Perhaps related (and certainly self-promotional) is the position I recently took in a short piece.  Quoting from the conclusion:  “Public school science curricula cannot include creationism or intelligent design.  Nor can these theories be used to cast doubt on scientific knowledge about the developing cosmos or the life within it.  However, the Establishment Clause and intellectual honesty both mandate that science curricula include the truth about the current limitations of scientific knowledge about the origins of these phenomena.  Specifically, science has provided reliable information about the processes and development of the physical universe and life within it.  No scientific information, however, exists about how these processes began….  Specifically, the science curricula must include clear communication that science provides no information about these origins.  This is true regardless of whether schools teach creationism or intelligent design elsewhere in the nonscience curricula.”   55 Okla.L.Rev. 613 (2002).

 

Dan Gibbens

University of Oklahoma College of Law

 

-----Original Message-----
From: [EMAIL PROTECTED] [mailto:[EMAIL PROTECTED] On Behalf Of Steven Jamar
Sent: Tuesday, March 16, 2004 9:11 AM
To: Law & Religion issues for Law Academics
Subject: Re: NRO Article

 

 

On Monday, March 15, 2004, at 06:04 PM, Nathan Oman wrote:

 

So lets grant my position. ID is bad science and ought not to be taught in the public schools as a matter of sound pedagogy.

 

Does it follow that it is an establishment clause violation.

 

Not from the two premises you stated: ID is bad science and ought not be taught as a matter of sound pedagogy.

 

But those are not the only premises that apply. For example, ID is inherently religious - a creator that created - is another premise. If one is examining philosophical ideas, or even the philosophy of science, or the the history of ideas, or the sociology of paradigm shifts, etc., one could teach ID in such a context.

 

But if the subject is science, and the science utterly rejects as outside of its domain matters of creators and such, then to force it to be included is indeed religious.
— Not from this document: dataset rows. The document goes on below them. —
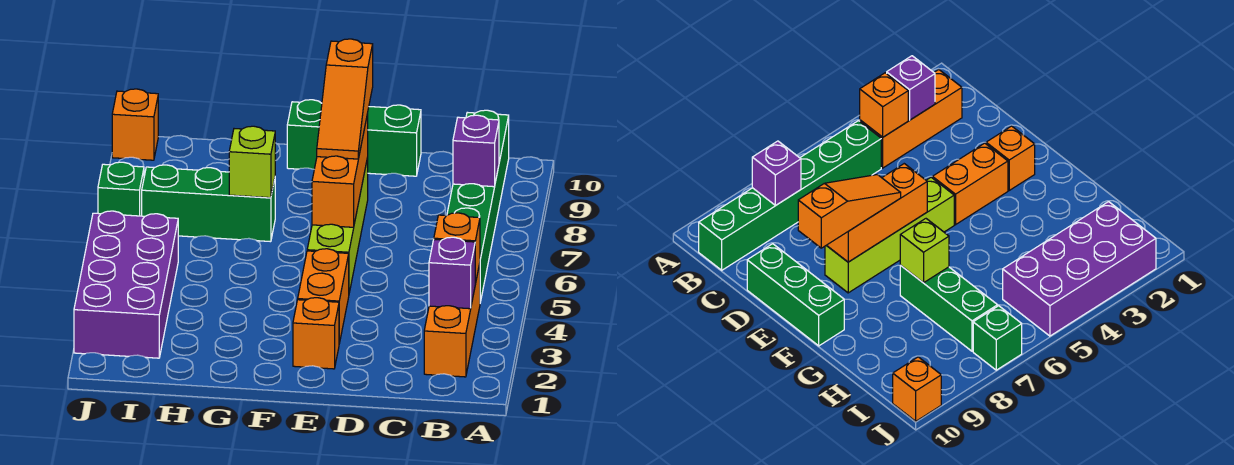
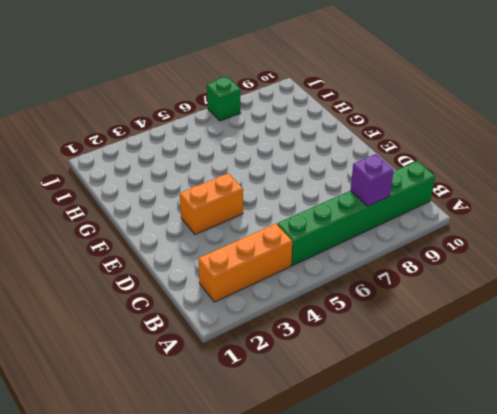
none -> green brick D10:F10 level 1
none -> orange brick E2 level 1
none -> lime brick E5:E8 level 1

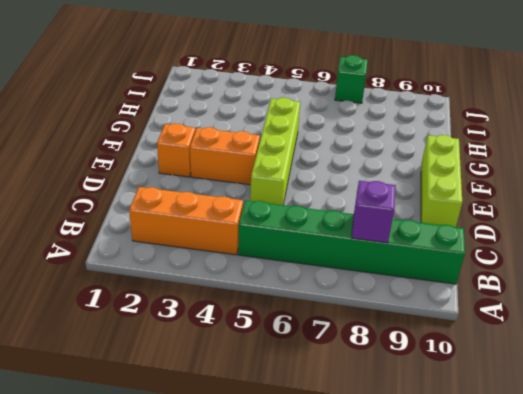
lime brick D5:G5 level 1 -> lime brick E5:E8 level 1
lime brick D10:F10 level 1 -> green brick D10:F10 level 1
none -> green brick G7:I7 level 1
none -> purple brick I2:J5 level 1
none -> orange brick J10 level 1

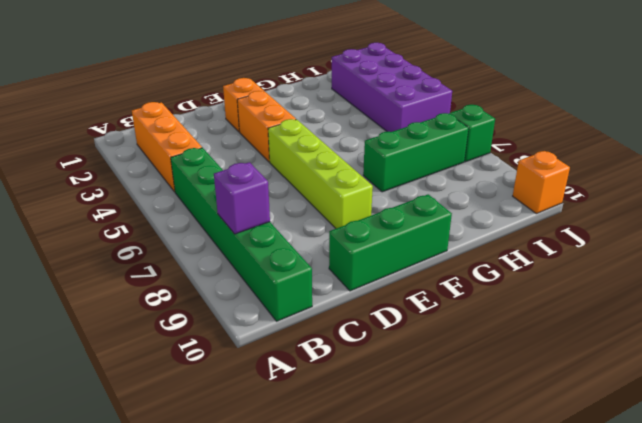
none -> purple brick B3 level 2
none -> orange brick B4 level 2
none -> orange brick E6:E8 level 2

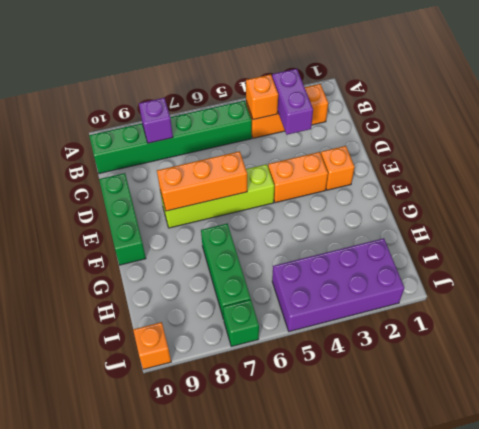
purple brick B3:C3 level 2 -> purple brick B3 level 2
none -> lime brick G7 level 2
none -> orange slope E7:E9 level 3 top 9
And the only motive of those pushing to include it is in fact religious, all erstwhile protestations of detached academic inquiry aside. There are only two reasons to push such a theory - you believe it and that it should be taught in schools because religion should be taught in schools; or you like to play the part of the troublemaker just for the heck of it - and there are a lot of those sort of folk around.

 

Steve

 

--

Prof. Steven D. Jamar vox: 202-806-8017

Howard University School of Law fax: 202-806-8567

2900 Van Ness Street NW mailto:[EMAIL PROTECTED]

Washington, DC 20008 http://www.law.howard.edu/faculty/pages/jamar/

 

"A life directed chiefly toward the fulfillment of personal desires sooner or later always leads to bitter disappointment."